AI agents are already delivering massive productivity gains

The fundamental technology of an LLM can be accurately described as “autocomplete”: it predicts the next word in a sequence based on what the next word would be in its training materials. This turns out to be a highly efficient way to transmit information for many contexts, corresponding well to verbal stream of consciousness, but it essentially answers every question on a first-impression basis. Thus, the logic of early LLMs could not be explained, resulting in hallucinations, which posed severe challenges to widespread business adoption outside of novelty applications.

From their elementary years on up, human students are taught various study techniques in order not to rely solely on their first impressions of things. They may need to think through their thought process before writing out their answer, and then make proper use of tools like calculators to eliminate ‘busy work’ while ensuring accuracy. This is how a new generation of “reasoning models” have solved the “out of sample problem” in statistics, of simply memorizing training data while being unable to generalize knowledge into new contexts.

Mis-optimization

For some time, it was assumed that essentially all problems could be resolved with sufficient scaling of pre-training (essentially absorbing all of the data on the internet, prior to the more refined fine-tuning process). A 2020 paper by several OpenAI authors titled “scaling laws for neural language models” demonstrated performance improvements across several orders of magnitude of compute, which referred solely to training compute, the focus of optimization at the time. By the end of 2024, however, Silicon Valley felt a growing sense of despair that pre-training scaling was finished – in part because the entire internet had already been absorbed. A GPT-5 model still has yet to be released.

Two major developments have occurred since then. The first was OpenAI’s development of its o1 and o3 reasoning models, with appear to have substantially solved the logic problem. o3 can solve math problems (at a 25% success rate) which as late as November 2024, the Fields-winning mathematician Terrence Tao predicted would take years to automate. It achieves this result through “chain of thought” reasoning, thinking sometimes for several minutes before providing an answer, just like the student who shows his work before providing the full answer. During prompt execution, the model calls different LLMs to execute various parts of the task, which could be called agents.

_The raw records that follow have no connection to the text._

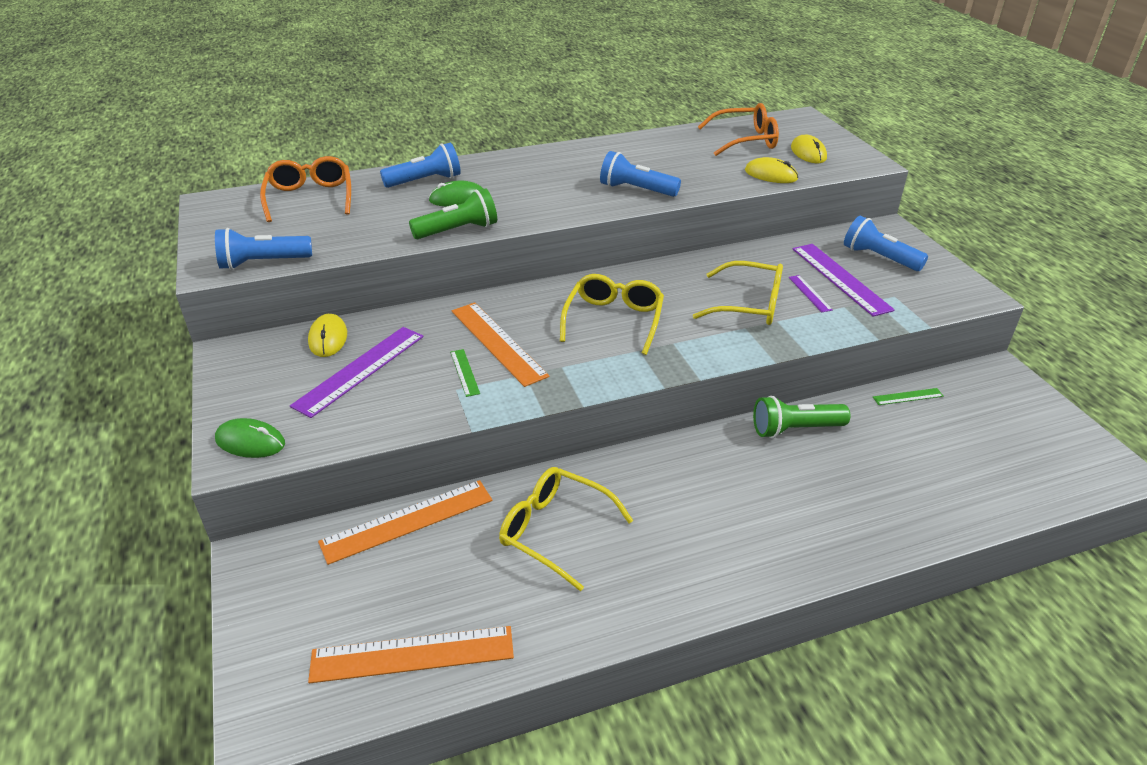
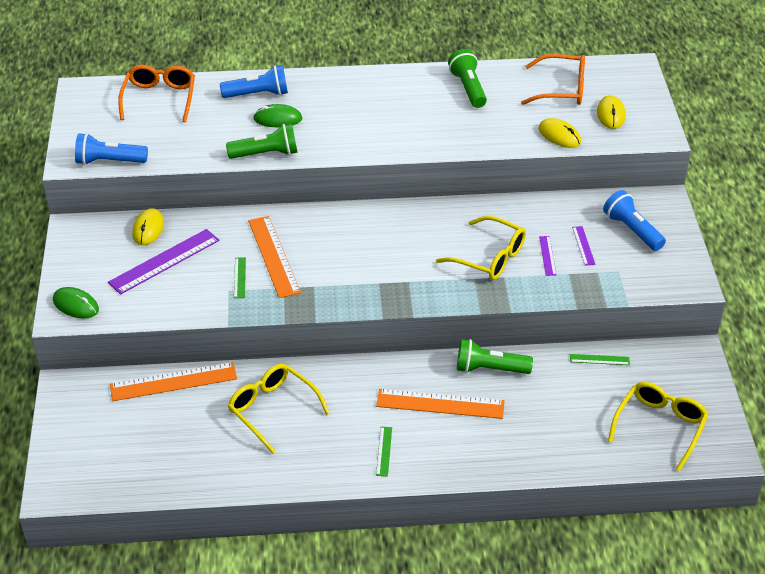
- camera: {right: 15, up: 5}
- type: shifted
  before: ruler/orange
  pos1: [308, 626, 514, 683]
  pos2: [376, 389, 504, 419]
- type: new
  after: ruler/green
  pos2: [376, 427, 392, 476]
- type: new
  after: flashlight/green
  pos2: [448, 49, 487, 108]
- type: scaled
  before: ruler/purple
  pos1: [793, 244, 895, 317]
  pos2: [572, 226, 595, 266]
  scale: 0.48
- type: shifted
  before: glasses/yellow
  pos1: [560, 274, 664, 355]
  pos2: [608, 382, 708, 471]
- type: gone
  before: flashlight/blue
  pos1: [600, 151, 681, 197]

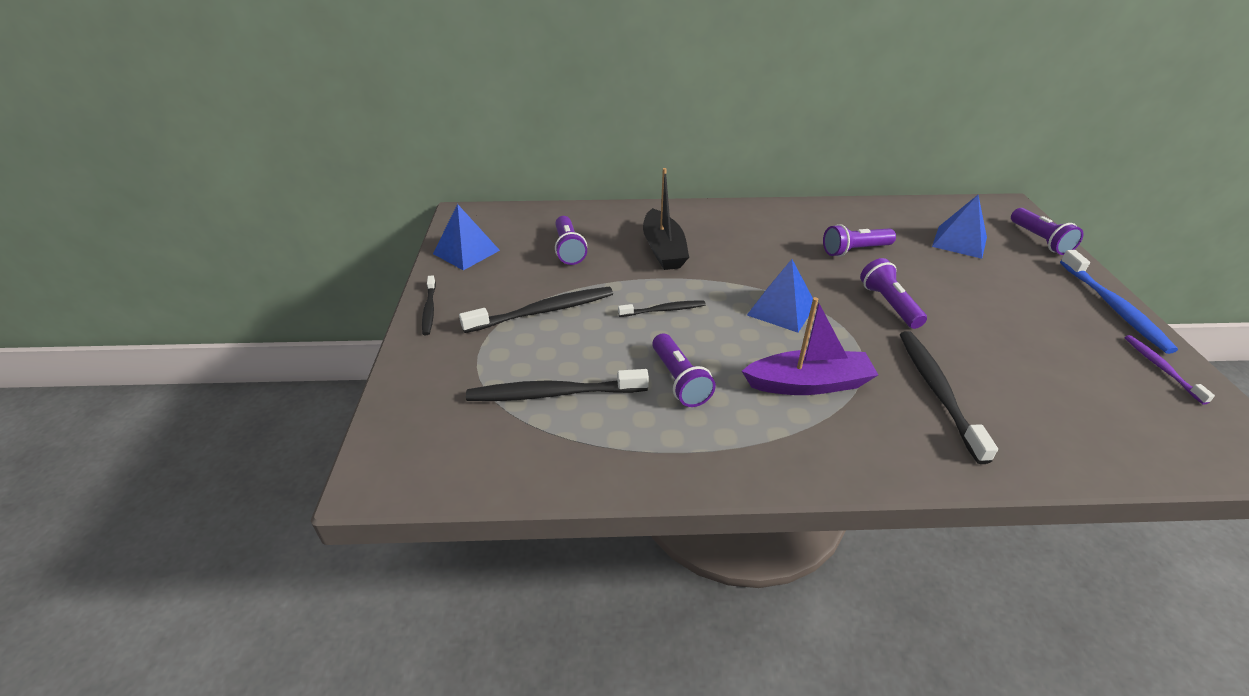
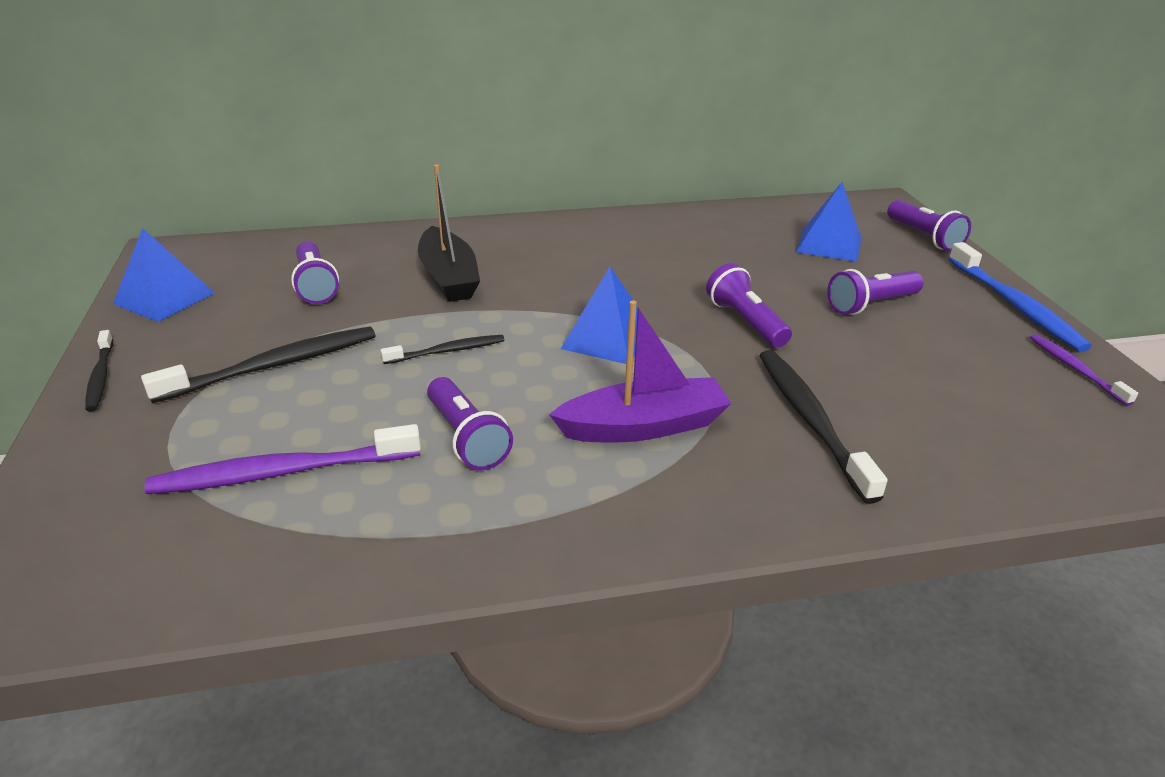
- camera: {right: -10, up: -5}
- type: repainted
  before: toothbrush/black
  after: toothbrush/purple
  pos1: [466, 369, 649, 401]
  pos2: [144, 424, 421, 494]
- type: shifted
  before: flashlight/purple
  pos1: [823, 224, 896, 257]
  pos2: [827, 269, 923, 315]

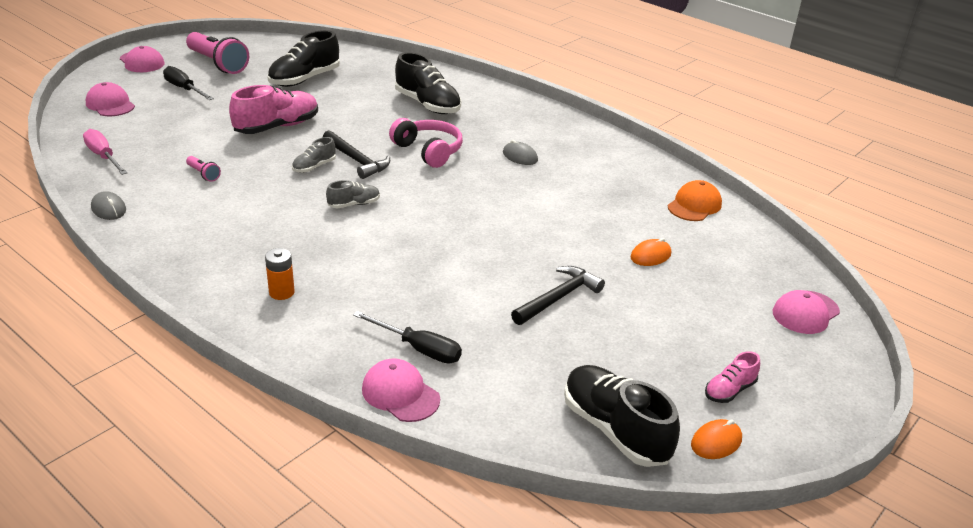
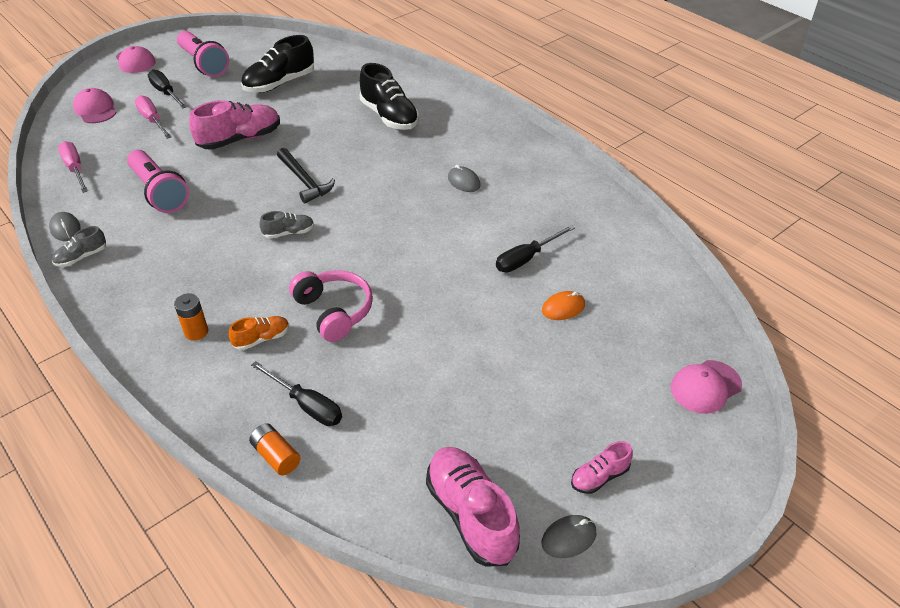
- camera: {right: 10, up: 10}
- type: shifted
  before: shoe/grey
  pos1: [292, 137, 336, 173]
  pos2: [52, 226, 106, 267]
- type: scaled
  before: flashlight/pink
  pos1: [186, 156, 221, 182]
  pos2: [127, 150, 189, 213]
  scale: 2.24
- type: new
  after: screwdriver/pink
  pos2: [135, 95, 172, 139]
- type: new
  after: shoe/orange
  pos2: [229, 316, 289, 350]
- type: swapped
  before: cap/pink
  after: battery/orange
  pos1: [362, 359, 440, 422]
  pos2: [249, 423, 300, 476]
- type: shifted
  before: headphones/pink
  pos1: [389, 118, 463, 168]
  pos2: [289, 270, 373, 342]
- type: repainted
  before: shoe/black
  after: shoe/pink
  pos1: [564, 365, 680, 467]
  pos2: [426, 447, 520, 567]
- type: new
  after: screwdriver/black
  pos2: [496, 225, 575, 272]
- type: repainted
  before: mouse/orange
  after: mouse/grey
  pos1: [691, 419, 742, 459]
  pos2: [542, 515, 596, 558]
- type: gone
  before: hammer/black
  pos1: [511, 266, 605, 325]
- type: gone
  before: cap/orange
  pos1: [668, 180, 722, 221]

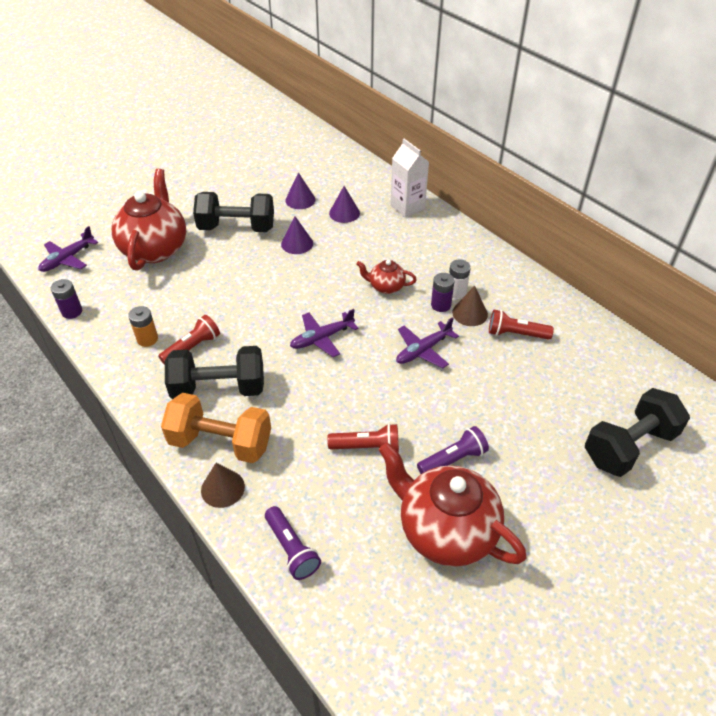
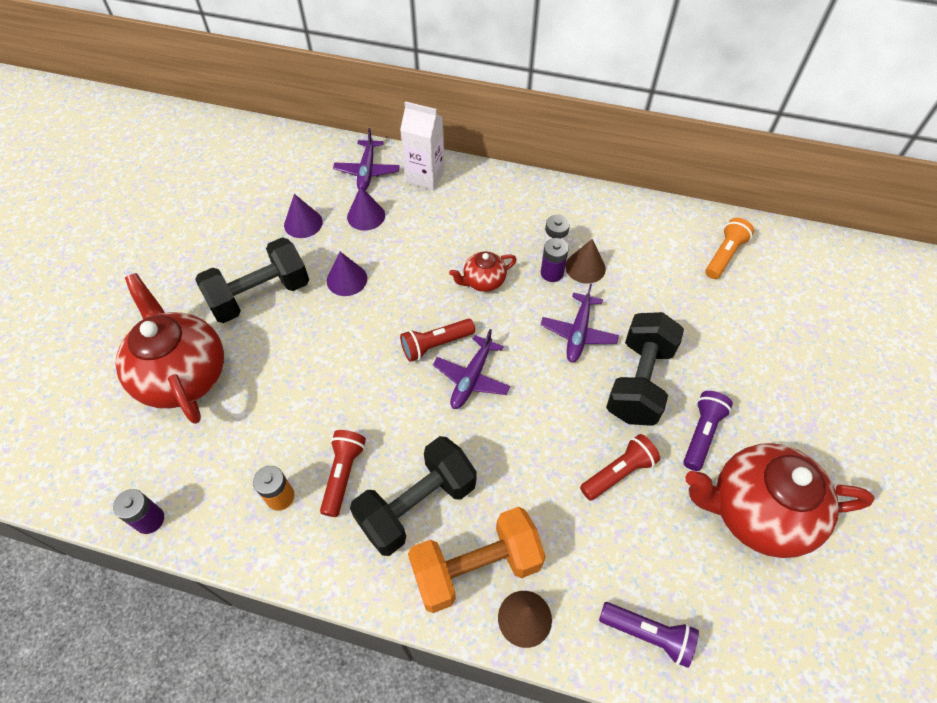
- camera: {right: -35, up: 10}
- type: shifted
  before: plane/purple
  pos1: [38, 226, 98, 272]
  pos2: [333, 128, 400, 190]
- type: shifted
  before: flashlight/red
  pos1: [489, 310, 554, 340]
  pos2: [400, 319, 475, 362]
- type: shifted
  before: dumbbell/black
  pos1: [585, 388, 690, 477]
  pos2: [606, 312, 684, 426]
- type: new
  after: flashlight/orange
  pos2: [705, 218, 754, 279]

This shift to inference-time (also called test-time) compute scaling caught the entire industry off guard, including regulators. Definitions of “foundation models” across jurisdictions make reference to the number of parameters in the model; American regulators in particular have attempted to specify specific scales which constitute potential safety risks, such as 1 billion parameters in the proposed 2023 AI Foundational Model Transparency Act. EU regulations such as the AI Act, in contrast, have put more emphasis on the functions of a model, while still mentioning size as one factor.

Agents are what you make of them

The second surprise occurred with the January release of r1, another reasoning model with significantly lighter computational requirements, by the Chinese AI competitor DeepSeek. These algorithmic improvements call into question the relevance of scaling laws in the first place, but from the user perspective, they means that performance will only be better than predicted by the scaling laws, whether for training or inference. Like o1 and o3, r1 also makes use of chain-of-thought reasoning, but its main innovation there is simply in making its reasoning process more transparent. In other words, again from the user perspective, it is “agentic” in a way which other models already were, but attempted to conceal.

In a December blog post, OpenAI CEO Sam Altman predicted that 2025 would be the year of real-world agentic AI utilization. In the end, however, it may be the user experience which defines what this means, more than any specific architecture. It is worth noting that although practical applications of computing innovations often take longer than first anticipated, reasoning models are not only good at math.

Specifically regarding the financial sector, we could imagine that with a moderate inference budget, it will become possible to design statistically rigorous trading bots at the push of a button, which will also have access to online news. Financial institutions will take advantage of this capability, but in the longer term, the main beneficiaries may be individual traders, who never previously had this capability, opening up possibilities for regulatory arbitrage.

Formal institutions will still be regulated largely as before, especially if actual decisions are being made by replicable code output by models – but individuals must rely on AI safety laws to ensure that their models are acting in line with their intentions. In that regard, the EU regulatory approach appears more robust than the American one, despite potentially also covering some conventional software.